Lately, I’ve been haunted by a feeling I can’t shake: that some people seem to be taking real pleasure in the harm they’re causing with the smear campaign against Ramón Flecha and the CREA group. And I don’t mean unintended consequences or collateral damage; I’m talking about intentional harm. The kind that’s fed word by word, by deliberately ignoring the truth, silencing victims who were heard, and trying to destroy without any space for dialogue. 

Isolating violence isn’t just about causing pain to those who support the victims; it’s also about enjoying it. And that kind of pleasure becomes dangerous when it gains power. When it instills fear, when it turns into rigid dogma, when it creates an environment where speaking up, asking questions, or defending someone becomes suspicious. At that point, it’s no longer about finding the truth. It’s about punishing.

And when the punishment is directed at those who have supported victims of sexual and power abuse —when people are attacked because they tried to protect someone— we’re not just facing disagreement. We’re facing an attempt at collective lynching.

This is deeply troubling. Because a society that punishes those who stand up against abuse is a society that undermines the very foundations of democracy. Democracy needs brave people. It needs open spaces for all voices to be heard. It needs dialogue without fear of retaliation. But when anonymous accusations are given center stage, when people who try to speak up are silenced, when fact-checking is no longer allowed, that’s not debate. That’s a witch hunt.

I’m not trying to equate different historical contexts, but we should remember that the most authoritarian regimes didn’t just go after the victims. They also went after the people who defended them. And the pleasure with which those campaigns were carried out was part of the horror. The worst kind of isolating violence isn’t just violence, it’s turning violence into a show. Into public punishment meant to scare the rest.

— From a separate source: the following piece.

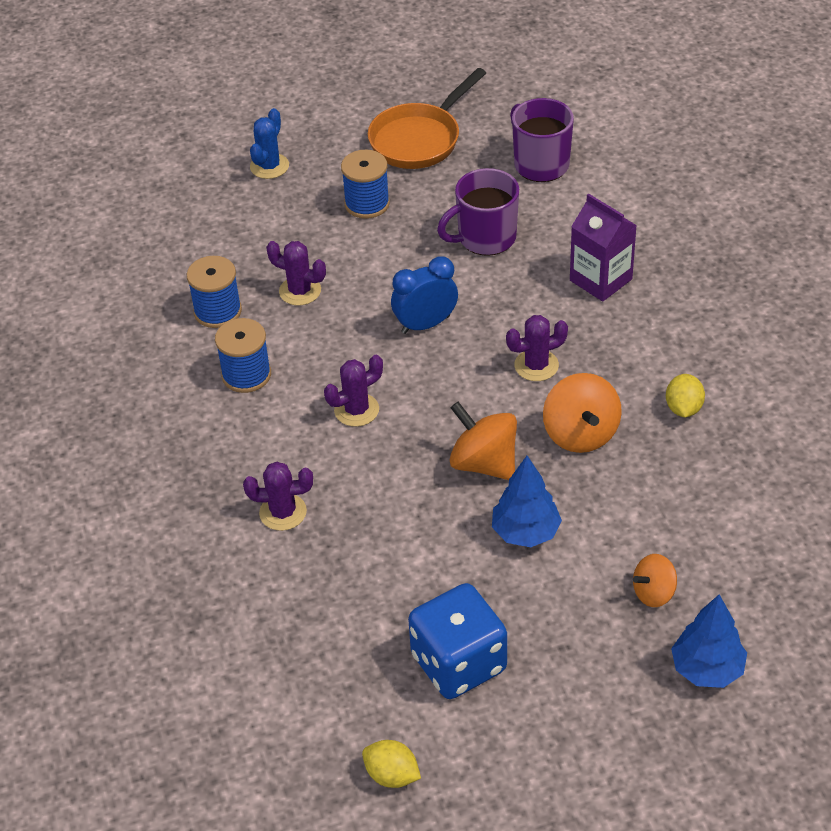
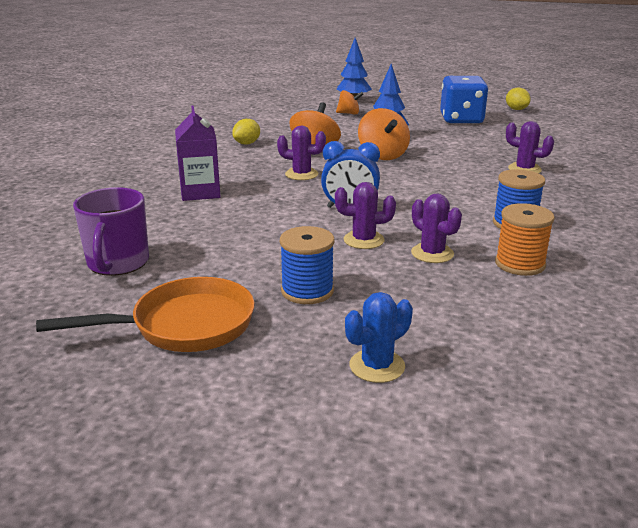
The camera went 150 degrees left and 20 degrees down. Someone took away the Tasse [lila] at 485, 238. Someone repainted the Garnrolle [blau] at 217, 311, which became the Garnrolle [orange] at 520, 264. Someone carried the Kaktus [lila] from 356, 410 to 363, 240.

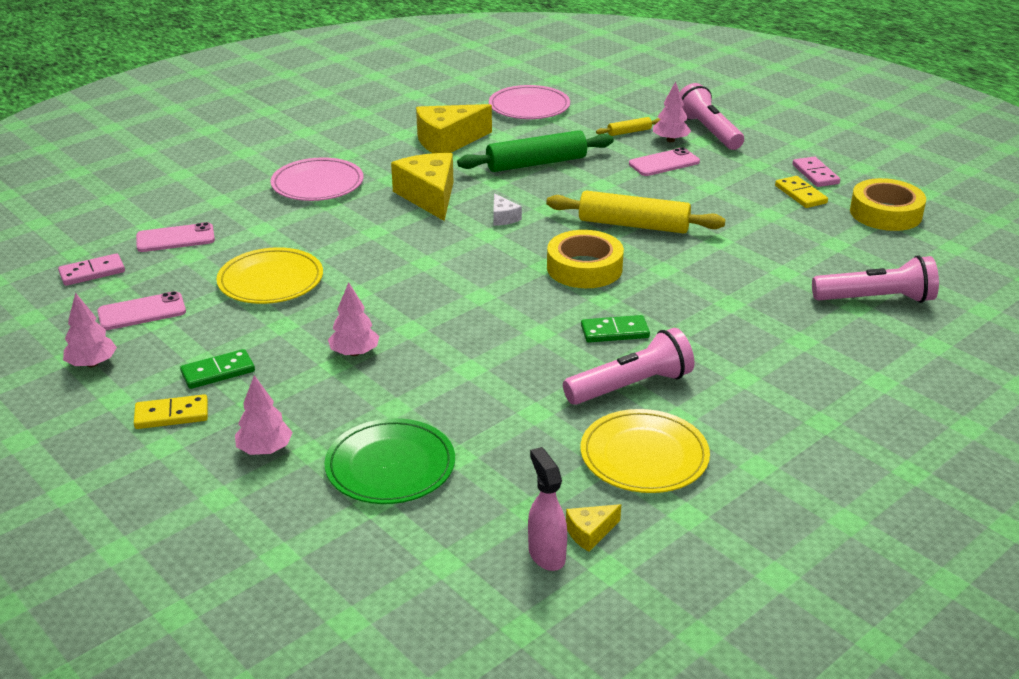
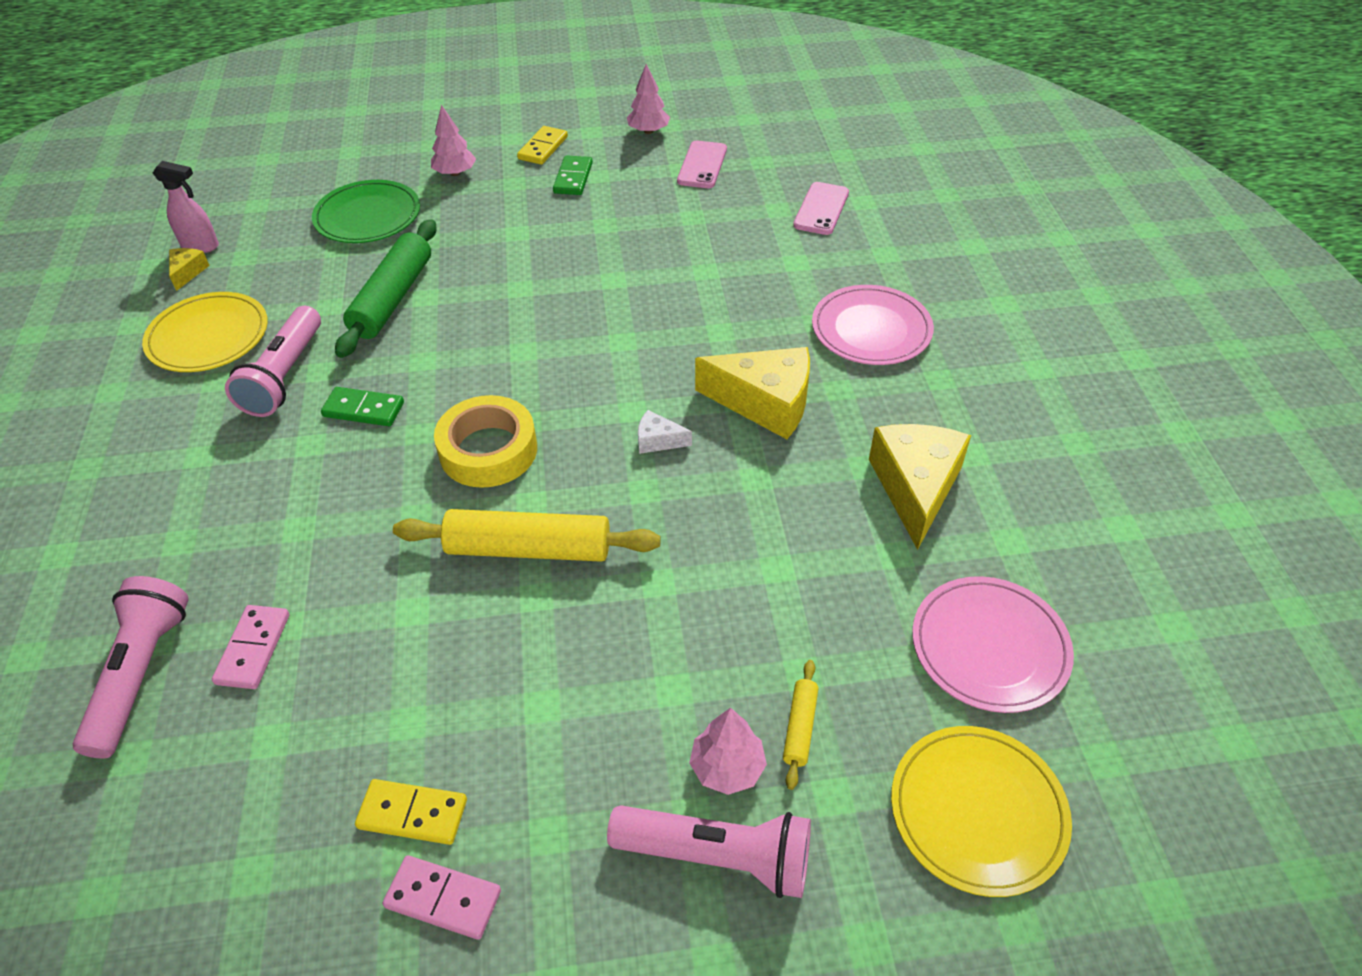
The camera went 125 degrees right and 15 degrees up. Someone carried the Nudelholz [grün] from 536, 163 to 393, 298. Someone took away the Handy [rosa] at 664, 163. Someone took away the Klebeband [gelb] at 885, 213. Someone rotated the Nudelholz [gelb] at 633, 225 by 45 degrees clockwise. Someone carried the Teller [gelb] from 270, 280 to 977, 811. Someone carried the Dominostein [rosa] from 92, 272 to 253, 649. Someone rotated the Taschenlampe [rosa] at 876, 299 by 150 degrees clockwise. Someone took away the Baum [rosa] at 354, 353. Someone rotated the Dominostein [grün] at 614, 332 by 75 degrees clockwise.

I see it today in those who repeat accusations without evidence. In those who refuse to listen to other perspectives. In those who seem to celebrate each time another person is forced into silence. That logic is pulling us further and further away from any kind of fair or free society.

That’s why speaking out isn’t just a right, it’s a responsibility. Defending those who stand by the victims isn’t blind loyalty. It’s a commitment to truth and justice. Supporting these attacks isn’t a sign of sorority. It’s handing power to people who enjoy tearing others down. If we want a society that protects those who protect others, we have to take a stand. Otherwise, we’re leaving everything in the hands of those who enjoy watching it all burn.